New Zealand breed of sheep

The Perendale is a breed of sheep developed in New Zealand by Massey Agricultural College (now Massey University) for use in steep hill situations. The breed is named after Sir Geoffrey Peren, and it achieves its aims by being the offspring of Romney ewes and Cheviot rams with sturdy legs. It is raised primarily for meat.
It was originally developed as a dual-purpose breed and has many characteristics of a longwool sheep, with an staple length of 5-6" and an open, even crimp.

==History==
Since the early 1980s, the flock numbers of this sheep has increased, mainly because hill-country farming has increased and they are more adaptable to the terrain.
Developed from the Cheviot and Romney, the Perendale is a dual-purpose sheep producing wool fibres of 29 to 35 μm diameter with a 125 mm staple length. The Perendale is characteristically a high fertility animal, and has great potential to produce a prime ewe lamb when crossed with the Merino. As a purebred, its hardiness makes it ideally suited to colder, high-rainfall areas. The Perendale is easy to care for; the ewes have little trouble lambing and are good mothers.

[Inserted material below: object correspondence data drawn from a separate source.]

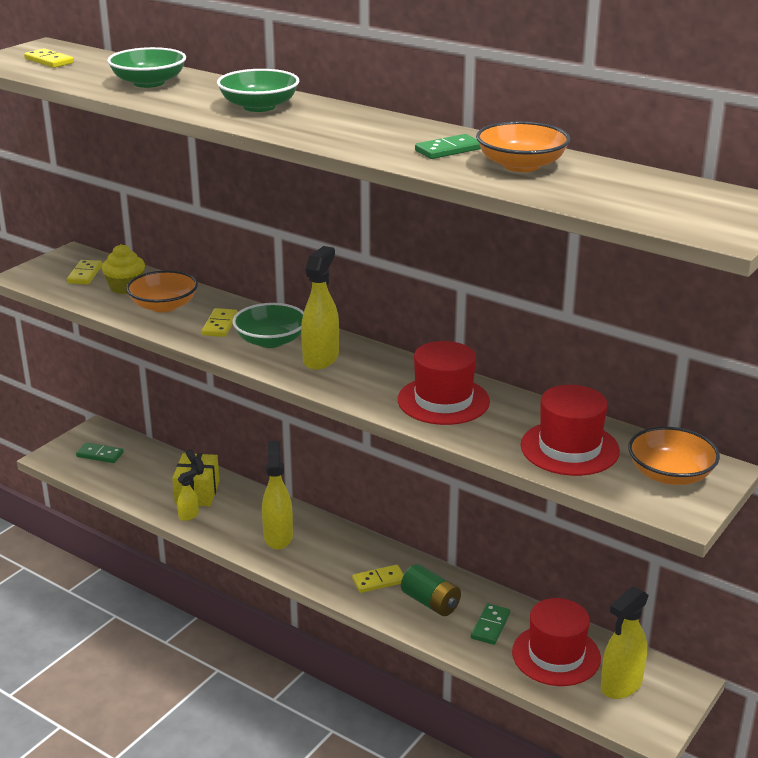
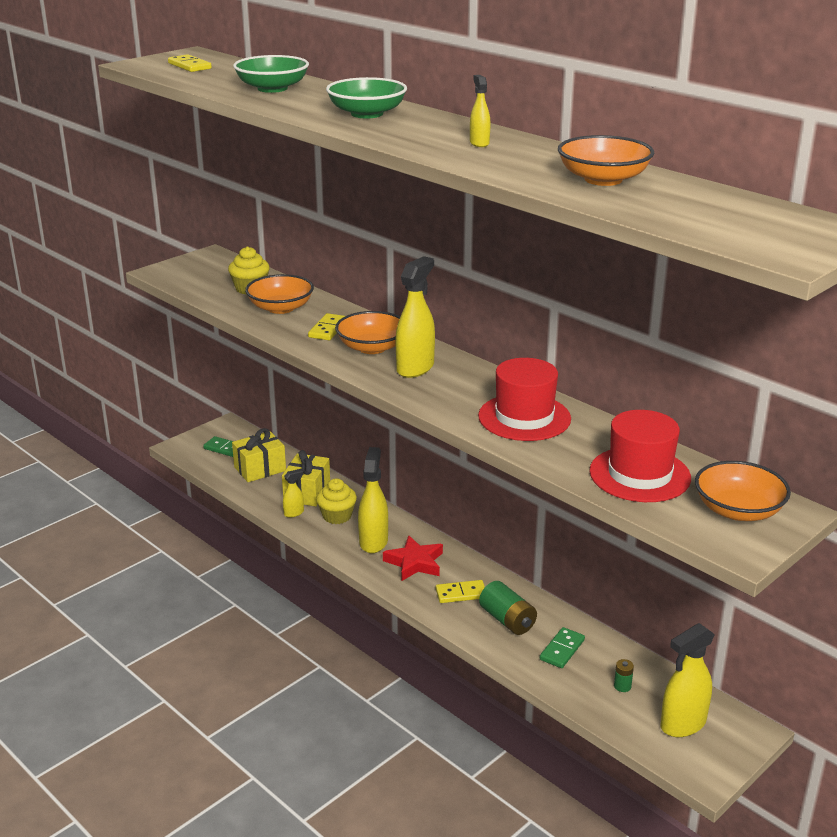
camera: 10 degrees right, 0 degrees up
(85, 274) = (216, 274): yellow domino -> none
(142, 472) = (260, 469): none -> yellow gift
(234, 514) = (337, 516): none -> yellow cupcake
(271, 341) = (372, 347): green bowl -> orange bowl
(325, 554) = (415, 563): none -> red star
(385, 133) = (479, 143): none -> yellow spray bottle
(448, 150) = (535, 161): green domino -> none
(556, 655) = (622, 686): red hat -> green battery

Handspinners played a notable role in establishing the breed in North America. It was introduced from New Zealand as early as 1977 and continues to be bred with imported semen, but remains a relatively rare breed.
==Characteristics==
The mature body weight of a ram is 220 to 260 lb and a ewe is 120 to 150 lb. The average fiber diameter is 29 to 35 microns. The USDA wool grade is 44's to 54's.